Pensiamo a ciò che accade ogni giorno nelle aziende. Un cliente può comprendere un aumento dei costi. Può perfino tollerare un errore occasionale.
Ciò che fatica ad accettare è l’incertezza. Non sapere quando arriverà la merce. Non sapere se la consegna verrà rispettata. Non sapere se la qualità sarà costante. Non sapere se qualcuno risponderà a una richiesta urgente.
L’incertezza genera sfiducia.
E la sfiducia spinge il cliente a cercare alternative.
La nuova competizione
Molte PMI continuano a ritenere che il principale fattore competitivo sia il prezzo.
Naturalmente il prezzo conta. Ma in numerosi settori industriali il differenziale competitivo si sta spostando altrove. Tra due fornitori con prodotti simili, il cliente sceglie sempre più spesso quello che gli crea meno sorprese.
Per una ragione semplice. Anche lui deve rispettare impegni verso i propri clienti. Vive in un contesto dove gli errori costano sempre di più. E cerca qualcuno su cui poter contare.
L’affidabilità sta diventando il vero valore aggiunto.
4 bucce di banana dell’imprenditore
- “Il cliente guarda solo il prezzo”
È uno dei luoghi comuni più diffusi. Se fosse davvero così, esisterebbe un solo fornitore per ogni prodotto: quello più economico.
La realtà è diversa.
Quando il costo di un ritardo o di un disservizio diventa elevato, il cliente inizia a valutare altri fattori.
- “Basta dire di sì alle richieste”
Molte aziende sono bravissime a vendere. Molto meno a mantenere.
La distanza tra ciò che viene promesso e ciò che viene realmente consegnato è uno dei principali distruttori di fiducia.

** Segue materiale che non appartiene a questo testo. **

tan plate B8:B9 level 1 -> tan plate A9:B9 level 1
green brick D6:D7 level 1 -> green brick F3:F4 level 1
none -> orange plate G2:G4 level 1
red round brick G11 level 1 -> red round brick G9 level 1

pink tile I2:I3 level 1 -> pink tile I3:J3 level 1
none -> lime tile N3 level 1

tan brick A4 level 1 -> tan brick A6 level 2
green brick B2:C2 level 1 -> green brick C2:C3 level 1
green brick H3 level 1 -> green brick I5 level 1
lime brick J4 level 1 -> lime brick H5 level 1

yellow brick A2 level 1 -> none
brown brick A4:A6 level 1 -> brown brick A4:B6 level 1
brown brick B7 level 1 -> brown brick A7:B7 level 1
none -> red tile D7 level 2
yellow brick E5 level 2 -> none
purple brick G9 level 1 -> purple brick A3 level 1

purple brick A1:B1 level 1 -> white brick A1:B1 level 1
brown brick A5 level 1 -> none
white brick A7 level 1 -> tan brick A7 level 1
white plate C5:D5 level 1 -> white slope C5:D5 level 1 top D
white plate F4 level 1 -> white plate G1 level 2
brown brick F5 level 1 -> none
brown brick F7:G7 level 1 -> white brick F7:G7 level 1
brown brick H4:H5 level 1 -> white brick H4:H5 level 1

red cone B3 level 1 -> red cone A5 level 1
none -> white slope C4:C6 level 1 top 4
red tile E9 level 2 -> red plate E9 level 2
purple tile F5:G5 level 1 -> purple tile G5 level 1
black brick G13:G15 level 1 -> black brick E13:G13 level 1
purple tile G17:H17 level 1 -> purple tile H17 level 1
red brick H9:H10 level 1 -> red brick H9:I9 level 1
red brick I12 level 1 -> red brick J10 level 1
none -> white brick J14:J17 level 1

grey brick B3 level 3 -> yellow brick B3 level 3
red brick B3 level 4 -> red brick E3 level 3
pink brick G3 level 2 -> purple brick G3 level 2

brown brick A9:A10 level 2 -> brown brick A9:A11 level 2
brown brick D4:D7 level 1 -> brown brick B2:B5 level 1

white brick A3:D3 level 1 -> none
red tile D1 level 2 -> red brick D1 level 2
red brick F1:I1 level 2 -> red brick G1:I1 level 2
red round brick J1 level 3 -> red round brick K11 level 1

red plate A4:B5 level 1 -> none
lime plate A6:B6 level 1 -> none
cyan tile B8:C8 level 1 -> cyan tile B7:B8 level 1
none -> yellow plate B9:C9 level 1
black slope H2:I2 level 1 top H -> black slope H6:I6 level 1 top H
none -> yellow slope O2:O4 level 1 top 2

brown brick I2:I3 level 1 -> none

E la fiducia persa è molto più difficile da recuperare di un ordine perso.
- “Il cliente capirà”
Forse. Non sempre.
Il nodo non è soltanto il ritardo. E’ lasciare il cliente nell’incertezza.
Quando il cliente deve rincorrere informazioni, la percezione dell’affidabilità crolla rapidamente.
- “La qualità è compito della produzione”
In realtà, l’affidabilità è un risultato del sistema.
Nasce dalla collaborazione tra commerciale, pianificazione, acquisti, logistica, amministrazione e produzione.
Il cliente giudica l’azienda nel suo insieme. Non il singolo reparto.
Cosa fanno le aziende che funzionano meglio
Le imprese più solide hanno compreso che l’affidabilità non nasce per caso.
La progettano. Misurano la puntualità delle consegne. Monitorano gli impegni presi con i clienti.
Condividono tempestivamente le informazioni tra reparti. Intervengono sui segnali deboli prima che diventino emergenze.
Soprattutto, hanno capito una cosa. Non basta vendere bene. Bisogna mantenere le promesse.
Per anni molte aziende hanno pensato che il vantaggio competitivo fosse produrre meglio degli altri.
Oggi, il vantaggio competitivo sta diventando un altro. Essere affidabili.
Quando il mondo diventa instabile, il cliente cerca una cosa sopra tutte le altre. Qualcuno su cui poter contare.
E oggi, più del prodotto stesso, molti clienti stanno cercando una qualità molto precisa: la certezza che la promessa verrà mantenuta.
La frase su cui riflettere
“Ci vogliono vent’anni per costruire una reputazione e cinque minuti per rovinarla”, Warren Buffett, investitore e imprenditore statunitense, presidente di Berkshire Hathaway.